Archive for July, 2015

July 17, 2015

davey and cooker 009

So…here is the easy of it! Nothing has changed!!

You all know the story-it is told here in several years of writings; PTSD and the MST that brought it on and has kept it alive…still is.

It is true that my claim against the Veterans Administration came back as 100% fully disabled; here is what that means:

I continue to live alone with three dogs as my companions; my bed sheets continually spread with sand from the two Chihuahuas that persist on being up there in comfort; my other companions are the crevice spiders; I lay down most nights praying “why can’t I be normal” and still wake everyday – meaning…everyday – taking a mental inventory of my surroundings, and my memory of the detention barrack D and the daily assault on my body. I still fear crowds and as always I have good intentions on going to art openings where I know friends will be – but my anxiety of the state of panic prevents me from going; I am so embarrassed by my absences; and – being totally void of any relationship of intimacy since 1998 is taking a toll on my spirits. I am clueless.

Yes, there is the compensation that joins with the VA 100%.

Money does not make happy. Money makes miserable. It does not meet the damage of the PTSD with any comfort. Now a days most of my compensation goes to paying my current hospital bills from a heart attack and subsequent seven hour surgery to open an artery early this year; FREE at the VA hospital….but-I so deeply fear the VA hospital….I requested the ambulance to take me to any place but there! So-I am paying for my medical care out of the compensation I receive. Next time around – I promise – I will not dial 911; I want to just lean up against a tree and watch the birds, and simply pass.

I still cook my meals on the grill-outside…there is an oven in the kitchen, only used one time by my sister in law years ago; I brew my coffee on one burner-once a day, finally – the gas company removed the cylinder due to my long periods between gas purchase since I use so little! My house?
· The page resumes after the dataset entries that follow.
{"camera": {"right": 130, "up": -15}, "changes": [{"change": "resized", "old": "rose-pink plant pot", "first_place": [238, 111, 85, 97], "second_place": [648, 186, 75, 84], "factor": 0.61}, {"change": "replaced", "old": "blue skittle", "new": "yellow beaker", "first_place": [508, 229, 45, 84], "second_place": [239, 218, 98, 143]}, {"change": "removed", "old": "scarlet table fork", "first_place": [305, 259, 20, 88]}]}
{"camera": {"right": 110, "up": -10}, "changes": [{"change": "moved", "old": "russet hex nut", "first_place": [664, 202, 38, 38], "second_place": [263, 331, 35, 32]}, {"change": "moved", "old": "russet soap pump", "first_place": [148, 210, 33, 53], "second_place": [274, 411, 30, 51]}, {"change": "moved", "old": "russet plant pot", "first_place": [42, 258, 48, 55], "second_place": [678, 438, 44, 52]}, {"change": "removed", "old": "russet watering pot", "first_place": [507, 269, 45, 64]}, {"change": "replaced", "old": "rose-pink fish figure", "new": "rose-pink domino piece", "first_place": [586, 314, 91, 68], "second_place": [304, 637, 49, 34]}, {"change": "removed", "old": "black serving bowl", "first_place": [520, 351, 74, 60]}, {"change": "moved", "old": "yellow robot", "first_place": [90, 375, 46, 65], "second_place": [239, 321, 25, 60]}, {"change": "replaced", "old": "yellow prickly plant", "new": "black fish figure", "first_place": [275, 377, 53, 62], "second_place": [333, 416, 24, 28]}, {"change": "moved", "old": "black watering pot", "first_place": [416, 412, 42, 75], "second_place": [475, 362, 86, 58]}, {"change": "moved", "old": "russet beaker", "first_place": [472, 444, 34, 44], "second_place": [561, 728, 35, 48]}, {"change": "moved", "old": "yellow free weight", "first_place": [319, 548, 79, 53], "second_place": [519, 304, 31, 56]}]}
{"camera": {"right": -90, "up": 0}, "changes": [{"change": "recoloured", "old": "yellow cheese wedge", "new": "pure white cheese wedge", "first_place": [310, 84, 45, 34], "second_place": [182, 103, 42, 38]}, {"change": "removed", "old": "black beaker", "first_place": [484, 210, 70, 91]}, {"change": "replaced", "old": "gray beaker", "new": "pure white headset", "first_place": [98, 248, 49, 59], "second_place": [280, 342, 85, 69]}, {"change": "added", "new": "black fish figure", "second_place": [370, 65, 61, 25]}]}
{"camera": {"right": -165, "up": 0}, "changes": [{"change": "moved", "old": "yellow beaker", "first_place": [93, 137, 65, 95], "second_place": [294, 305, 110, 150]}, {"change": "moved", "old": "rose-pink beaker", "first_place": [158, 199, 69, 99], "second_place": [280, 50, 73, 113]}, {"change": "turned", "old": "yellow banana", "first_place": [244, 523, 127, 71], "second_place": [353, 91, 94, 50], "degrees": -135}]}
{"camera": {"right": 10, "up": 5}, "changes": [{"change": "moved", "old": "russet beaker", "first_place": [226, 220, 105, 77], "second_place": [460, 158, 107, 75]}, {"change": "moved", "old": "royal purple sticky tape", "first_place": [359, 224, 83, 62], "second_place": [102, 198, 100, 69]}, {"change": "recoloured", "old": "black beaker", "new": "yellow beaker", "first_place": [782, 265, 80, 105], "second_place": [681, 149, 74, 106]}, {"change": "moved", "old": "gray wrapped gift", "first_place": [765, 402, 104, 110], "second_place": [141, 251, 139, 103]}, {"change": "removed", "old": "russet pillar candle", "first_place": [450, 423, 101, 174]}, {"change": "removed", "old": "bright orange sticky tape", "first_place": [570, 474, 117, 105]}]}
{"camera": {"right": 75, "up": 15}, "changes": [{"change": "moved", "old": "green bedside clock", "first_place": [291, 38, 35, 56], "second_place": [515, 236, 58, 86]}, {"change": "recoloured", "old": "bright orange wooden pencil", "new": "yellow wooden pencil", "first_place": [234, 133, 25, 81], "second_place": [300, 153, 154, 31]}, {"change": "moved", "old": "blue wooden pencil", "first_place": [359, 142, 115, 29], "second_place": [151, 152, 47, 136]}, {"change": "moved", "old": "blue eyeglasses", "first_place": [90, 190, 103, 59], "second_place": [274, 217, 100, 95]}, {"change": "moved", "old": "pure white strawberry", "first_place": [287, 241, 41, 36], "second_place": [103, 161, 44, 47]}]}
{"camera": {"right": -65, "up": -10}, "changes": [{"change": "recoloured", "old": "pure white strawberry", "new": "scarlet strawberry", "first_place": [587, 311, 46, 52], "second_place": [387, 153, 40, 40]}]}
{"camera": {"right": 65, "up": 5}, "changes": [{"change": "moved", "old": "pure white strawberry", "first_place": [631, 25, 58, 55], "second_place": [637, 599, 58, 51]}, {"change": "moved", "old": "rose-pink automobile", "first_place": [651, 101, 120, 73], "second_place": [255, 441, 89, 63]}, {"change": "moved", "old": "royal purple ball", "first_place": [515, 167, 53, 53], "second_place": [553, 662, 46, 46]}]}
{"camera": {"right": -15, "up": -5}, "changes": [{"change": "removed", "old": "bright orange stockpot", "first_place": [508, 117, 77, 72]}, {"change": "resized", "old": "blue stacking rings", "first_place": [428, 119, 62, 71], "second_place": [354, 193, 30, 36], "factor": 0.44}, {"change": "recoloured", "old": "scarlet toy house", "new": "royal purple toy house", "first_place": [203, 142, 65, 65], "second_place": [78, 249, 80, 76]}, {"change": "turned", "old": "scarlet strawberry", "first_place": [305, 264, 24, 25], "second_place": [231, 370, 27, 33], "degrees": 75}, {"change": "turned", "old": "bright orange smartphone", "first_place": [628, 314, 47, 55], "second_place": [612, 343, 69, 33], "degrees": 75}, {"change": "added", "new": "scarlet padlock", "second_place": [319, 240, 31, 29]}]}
It has been tightened up better than the many years it saw too much open air; but – it is the same house since day one from its arrival to me 20 some years ago-after someone else lived in it for 20 years before.

I refuse to change living this way because the facts that led us here in 1975 are the same factors that want me to keep this place the same (the suggestions have been to bulldoze and build-are not for me) because I never want to lose the connection of why and how we came to live here; it was not easy – ever!

It was what God gave me.

Peace

Fathers Day 1970

July 2, 2015

b'nai cemetery 022   Forty-five years ago on Fathers Day I found myself homeless and yet beginning a journey; my life journey. I was 18 years old.

Nine years ago another journey began-a journey when I started writing this blog. I had to stop a few years ago; my own inability to handle my own life and fears became overwhelmed trying to load it with the struggles of others; in explanation-there were too much of me in others that I found that I had to let it go-or else!

I am still weak. I still battle the fear, and find myself in company with isolation. The worse of it is-the accurate visions of the pasts that disturb my life in the first place!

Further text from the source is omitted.